Families came from all corners of the city. Some had prior musical experience; most did not. But they were all able to overcome their musical inhibitions to create something sacred. Teaching artist Vince Wilson came to the project not only as a musician, but as a new parent to a 4-month-old daughter. He related immediately to the families with whom he was working.

Video“There’s this thing that happens when you become a parent, where you make your child the center of your focus, and you’re ready to do literally anything for them,” he says. “Plus, the structure of the program is built to empower parents to access parts of their creativity even they didn’t know were there. They all had artists to lean on, but they took the reins more than you would expect just because of how much of their heart is in it.”

Bagorra says that it’s confidence-building for parents to realize that as perfect or imperfect as one may consider their own voice or skills to be, “that voice will always be the most beautiful thing for a baby to hear.”

The results of this Philadelphia Lullaby Project’s first cohort, assembled in this 35-minute YouTube video, are breathtaking. There are parents singing, artists playing cello and guitar and banjo, babies crawling and bouncing and taking first steps.

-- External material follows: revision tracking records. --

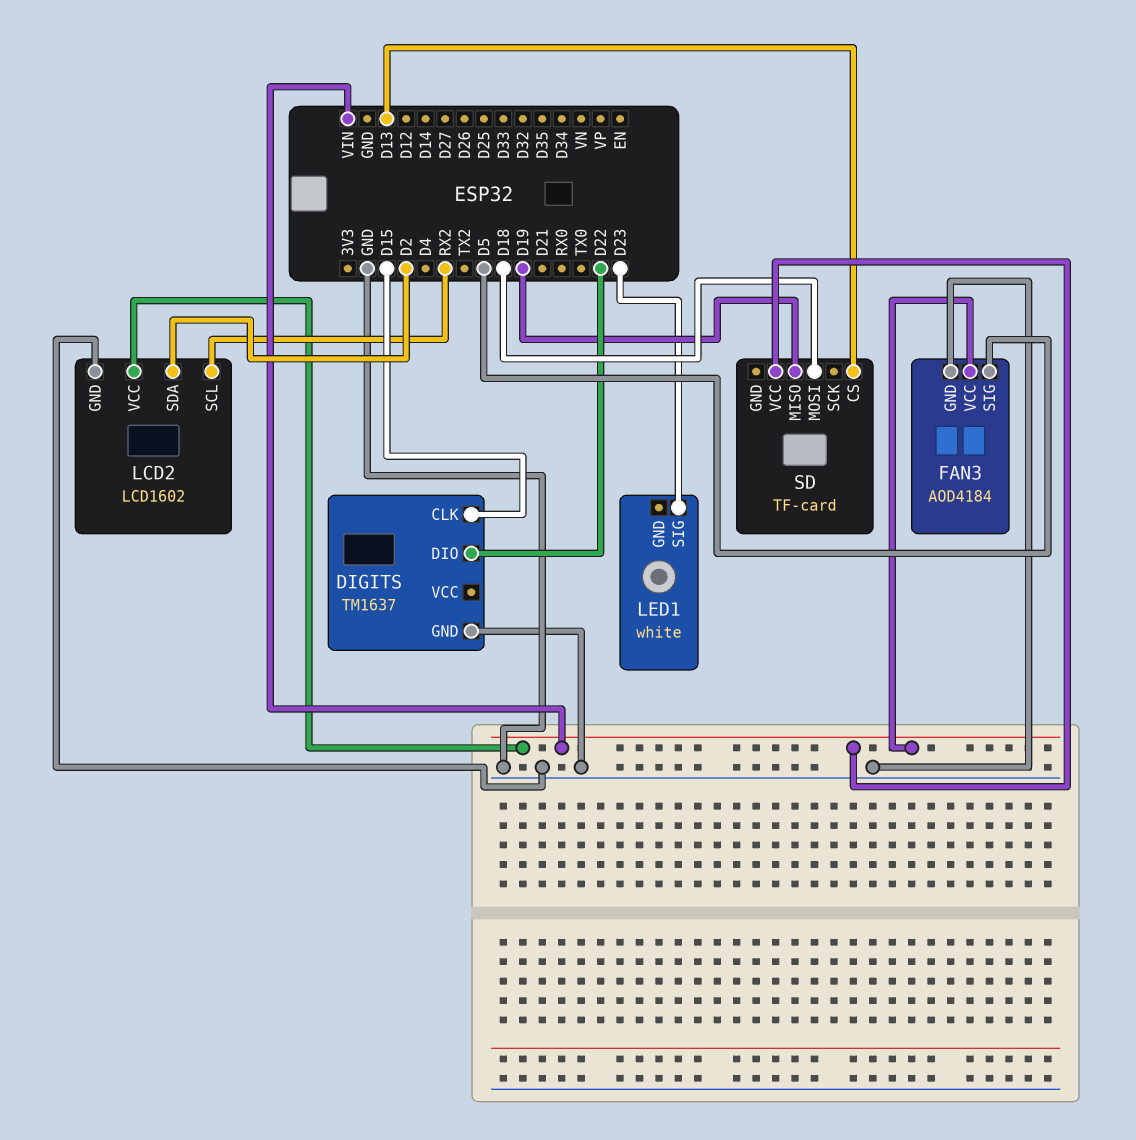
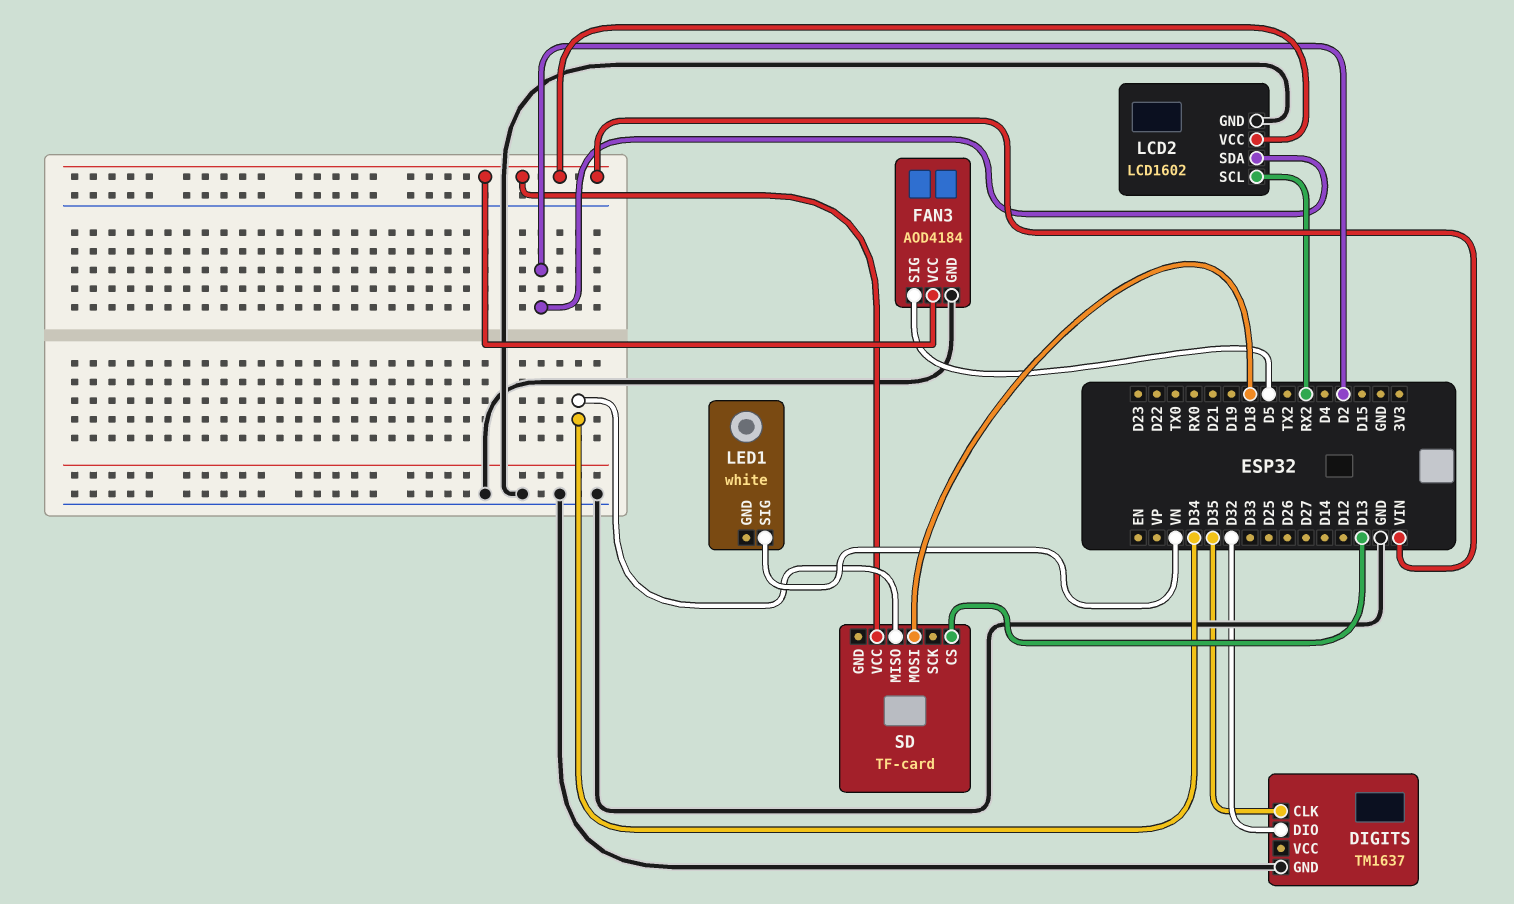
DIGITS pin CLK: D15 -> D35
DIGITS pin DIO: D22 -> D32
LED1 pin SIG: D23 -> VN
SD pin MISO: D19 -> D34

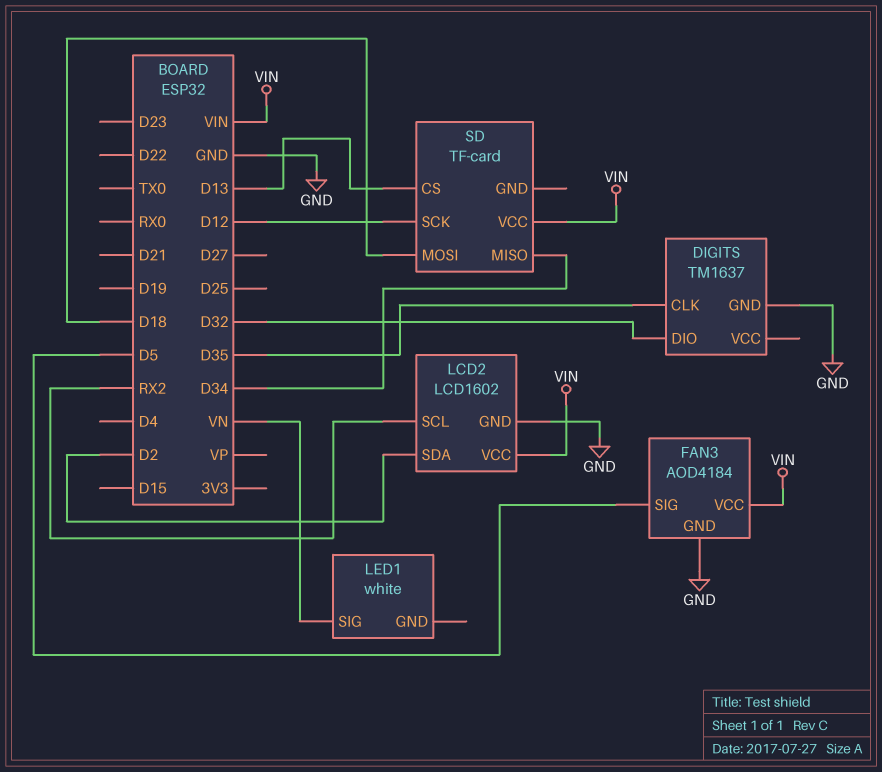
SD pin SCK: none -> D12

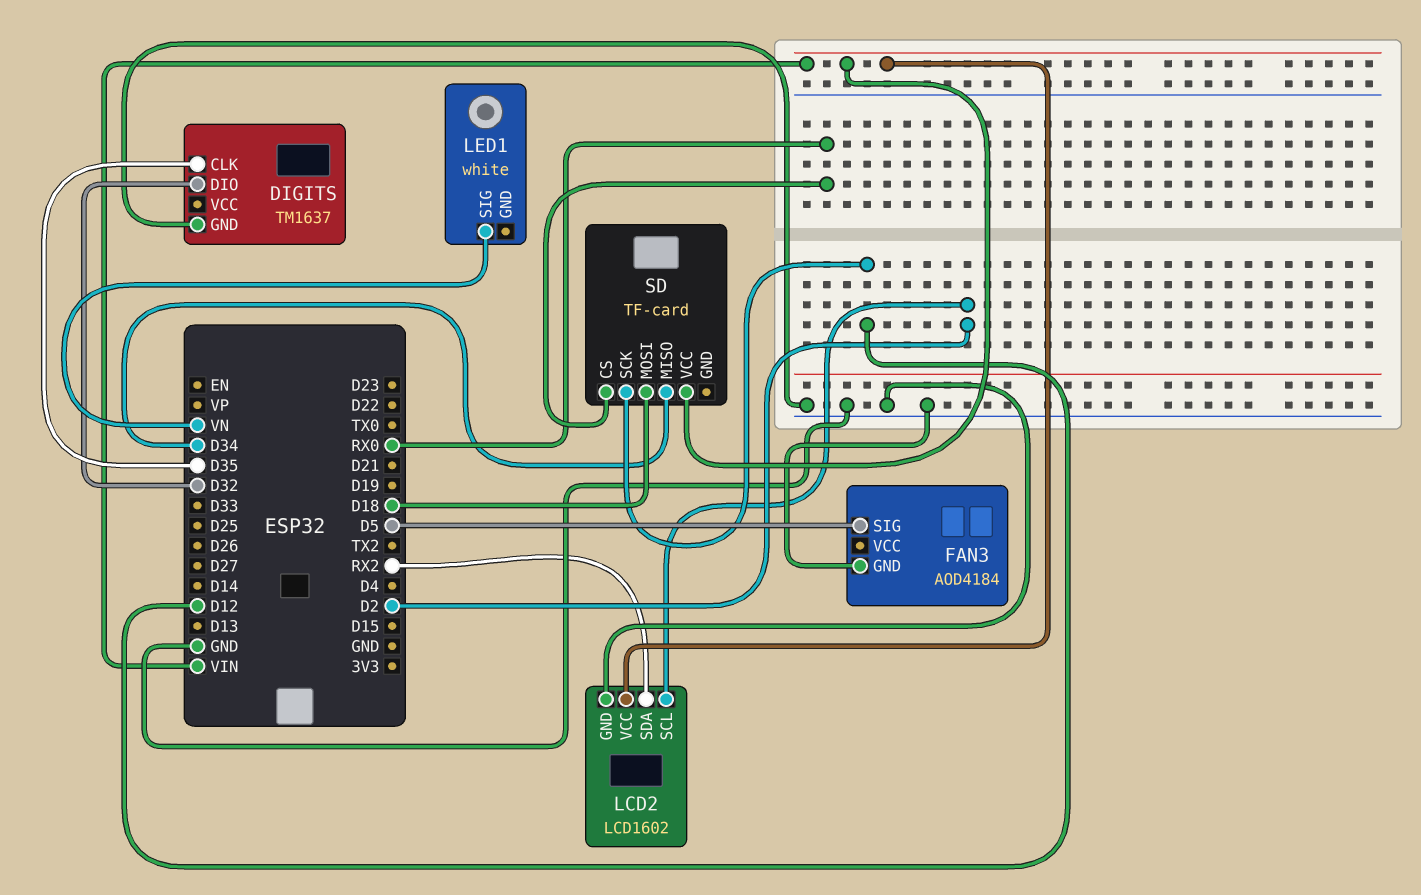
FAN3 pin VCC: VIN -> none
LCD2 pin SCL: RX2 -> D2
LCD2 pin SDA: D2 -> RX2
SD pin CS: D13 -> RX0

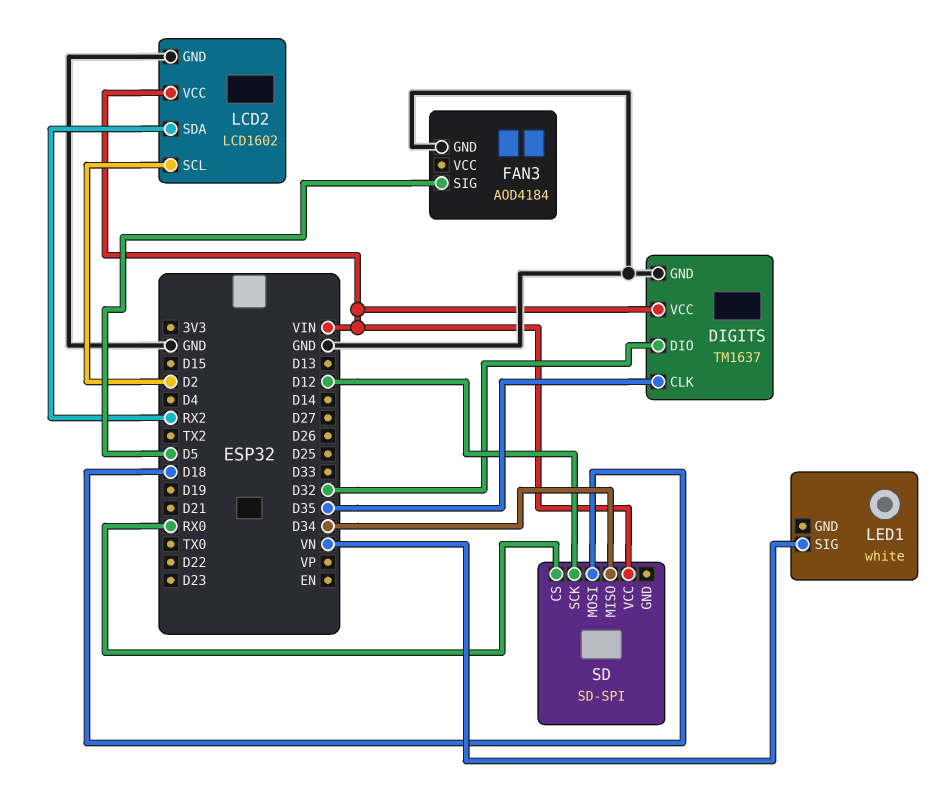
DIGITS pin VCC: none -> VIN
SD: TF-card -> SD-SPI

And just around minute 16, you can see the Santamaría-Barragan family. In what is one of the most beautiful elements of their song, and even before any words are sung, there’s the sound of pure, unmitigated laughter: giggles from 13-month-old, Ethan, as recorded by his parents, and woven into his lullaby by their artist-mentor, Allison Tartalia.

It’s a reminder that as hard as the pandemic may be, as hard as parenthood may be, there are beautiful moments all around us.

This month, the newest cohort of 20-plus families began the second session of the program; the initiative will be a multi-year project, continuing through the winter and spring.

For now, Bradley emphasizes that the focus is on the present.

“Parents with little ones don’t have a long history of the child to draw on, they have the immediacy of now,” Bradley says. “In this way, the giggling and all of the other little elements woven into the work are a celebration of the everyday, the celebration of the moment.”